Indeed, if both variables \(z_{ij}\) and \(z_{i\ell }\) take positive values (which means that elements i and j are in the same cluster and also elements i and \(\ell\) are in the same cluster), then variable \(z_{j\ell }\) has to take a positive value, and in this case, the values of all three variables must be equal to variable \(z_{ii}\). If both variables \(z_{ij}\) and \(z_{i\ell }\) are 0, then the value of the variable \(z_{j\ell }\) is not constrained.

We refer to the model that minimizes (2) subject to (3)–(8) as MSSR: Minimum Sum of Squares Relaxation. It still does not surely result in a ‘legal’ clustering structure, but as the numerical tests show, we already get an optimal clustering with this model in most cases. To obtain an exact model, we use binary variables. It can be done in different ways, we will discuss two of them.

2.3 Binary minimum sum of squares formulation

First, we introduce the binary variable \(\zeta _{ij}\), which takes the value 1, if elements i and j are in the same cluster, otherwise, it takes the value 0:

$$\begin{aligned} \zeta _{ij} \in \{0,1\} \quad \forall \; i,j\in [N]. \end{aligned}$$
(9)

The values of variables \(z_{ij}\) and \(\zeta _{ij}\) are not independent, hence we need constraints to ensure the relationship between them:

$$\begin{aligned}{} & {} z_{ij} \le \zeta _{ij} \quad \forall \; i,j\in [N]. \end{aligned}$$
(10)
$$\begin{aligned}{} & {} z_{ii}-z_{ij} \le 1-\zeta _{ij} \quad \forall \;i,j\in [N]. \end{aligned}$$
(11)

Theorem 1

The problem of minimizing (2) subject to (3)–(11) gives an exact MILP model for the K-means problem.

Proof

First of all, consider a partition of points with exactly K nonempty subsets, and let \(z_{ij}=1/|{\mathcal {A}}_{t(j)}|\) for all \(i,j\in [N]\), and \(\zeta _{ij}=1\) if i and j are in the same clusters and zero otherwise for all \(i,j\in [N]\).

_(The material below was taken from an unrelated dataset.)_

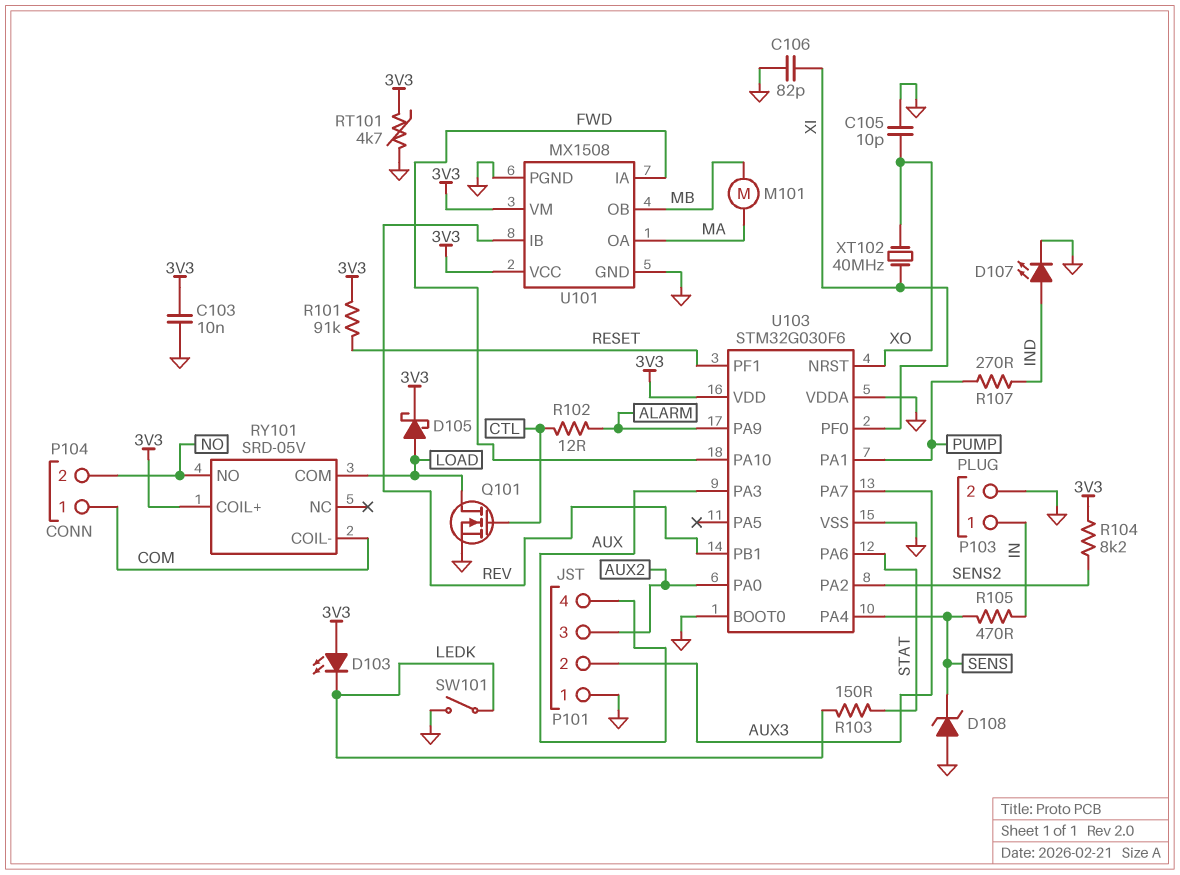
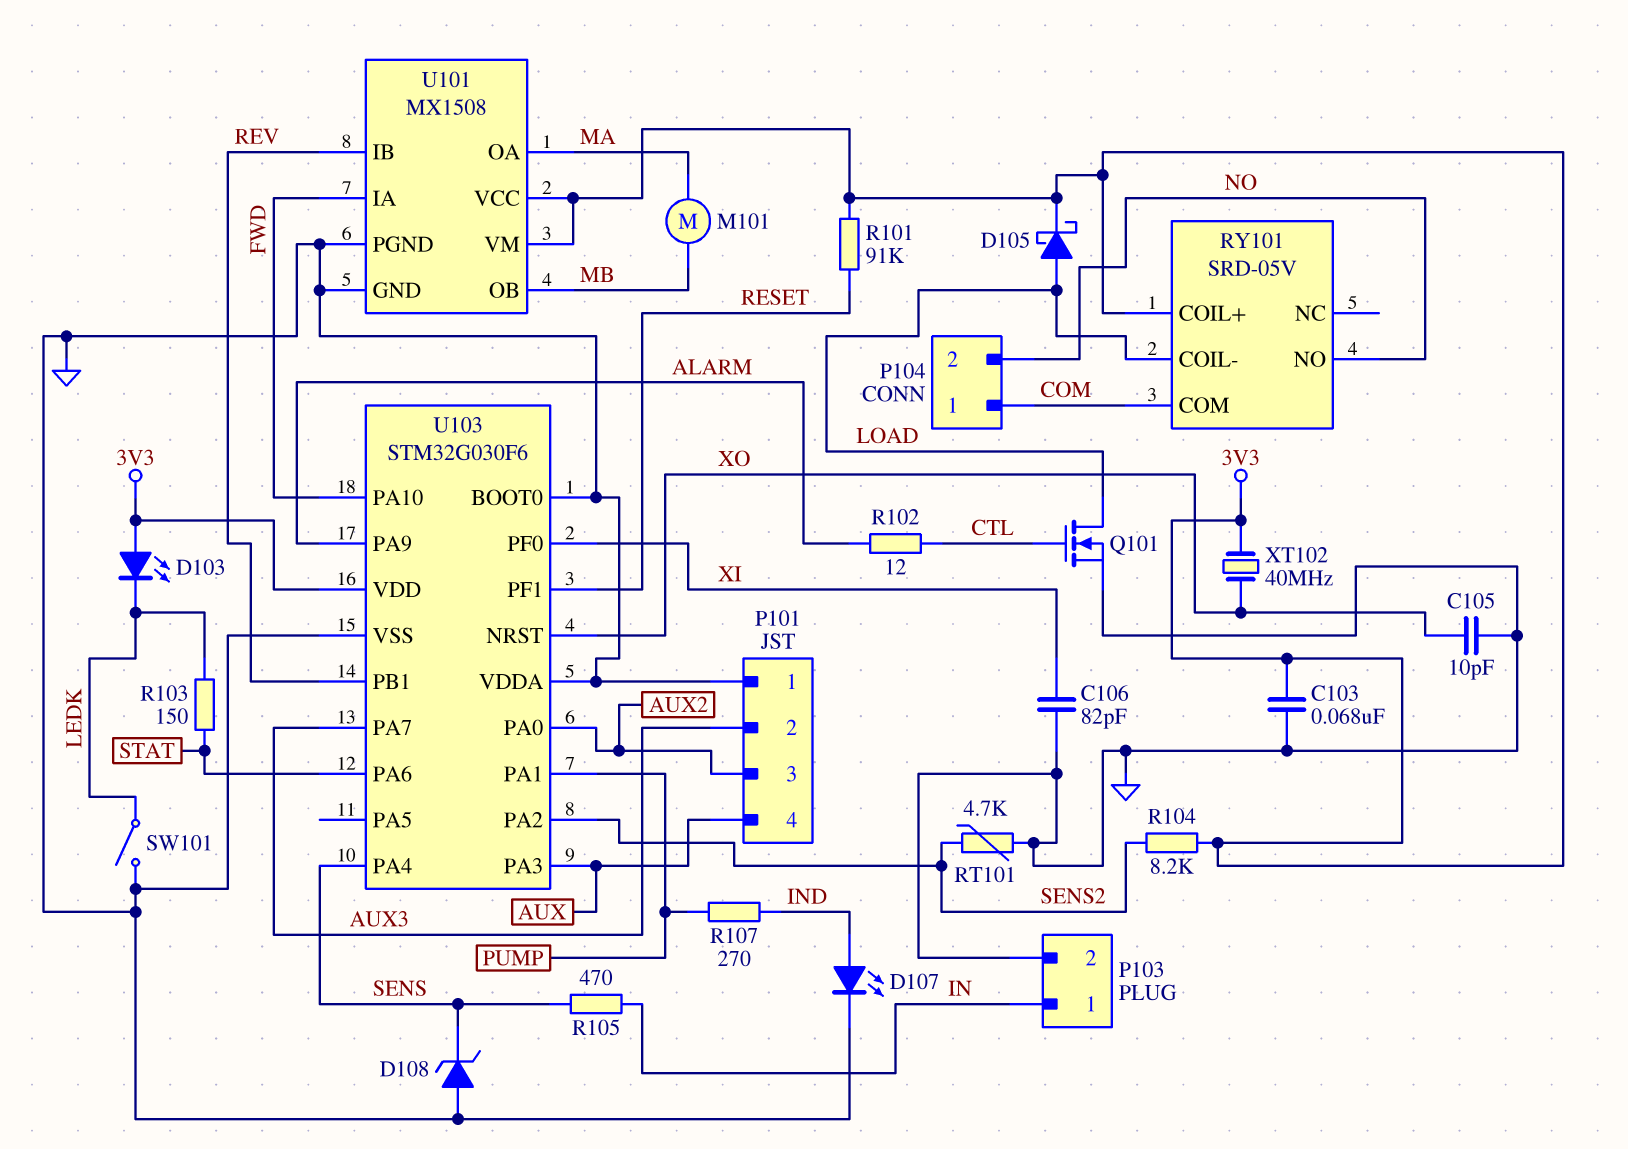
C103: 10nF (3V3, GND) -> 68nF (3V3, GND)
RT101: 4.7k (3V3, GND) -> 4.7k (GND, SENS2)
RY101 pin COIL-: COM -> LOAD
RY101 pin COM: LOAD -> COM
XT102: 40MHz (XI, XO) -> 40MHz (3V3, XO)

Then, this is a feasible solution to the problem (as we have discussed above), and its objective function value is exactly the sum-of-squared distances according to the given clustering.

On the other hand, based on constraints (3) and (4), \(z_{ii}>0\) for all i. Furthermore, by (7), (10) and (11),

$$\begin{aligned} 0<z_{ii}=z_{ii}-z_{ij}+z_{ji}\le 1-\zeta _{ij}+\zeta _{ji}\quad \forall \, i,j\in [N]\, \end{aligned}$$

therefore

$$\begin{aligned} \zeta _{ij}=\zeta _{ji}\quad \forall \,i,j\in [N]. \end{aligned}$$
(12)

To prove the triangle inequality on variables \(\zeta _{ij}\), add the constraint (11) for indices ij and il and then use (8), the positivity of \(z_{ii}\), and finally (10),

$$\begin{aligned} \zeta _{ij}+\zeta _{il}\le 2-z_{ii}+z_{ij}+z_{il}-z_{ii}< 2+z_{jl}\le 2+\zeta _{jl}. \end{aligned}$$

Combining it with the binary nature of the variable \(\zeta\), we get the desired inequality

$$\begin{aligned} \zeta _{ij}+ \zeta _{i\ell } \le 1+\zeta _{j\ell } \quad \forall \; i,j,\ell \in [N]. \end{aligned}$$
(13)

Summarizing the above, we have shown that for each feasible solution of the proposed MILP, \(\zeta\) gives a proper clustering since (9), (12) and (13). Moreover, the number of clusters is exactly K as a consequence of the constraint (5). So, we only need to prove that the objective value is appropriate. Multiplying constraints (10) and (11) and using that \(\zeta\)’s are binary variables, we get that

$$\begin{aligned} 0\le (z_{ii}-z_{ij})z_{ij} \le (1-\zeta _{ij})\zeta _{ij} = 0\quad \forall \,i,j\in [N]. \end{aligned}$$

In other words, \(z_{ij}\) is either zero or equal to \(z_{ii}\). Comparing it with Eq. (3), \(z_{ii}=1/|{\mathcal {A}}_{t(j)}|\), namely, \(z_{ij}\in \{0, 1/|{\mathcal {A}}_{t(j)}|\}\) for all \(i,j\in [N]\). This completes the proof. \(\square\)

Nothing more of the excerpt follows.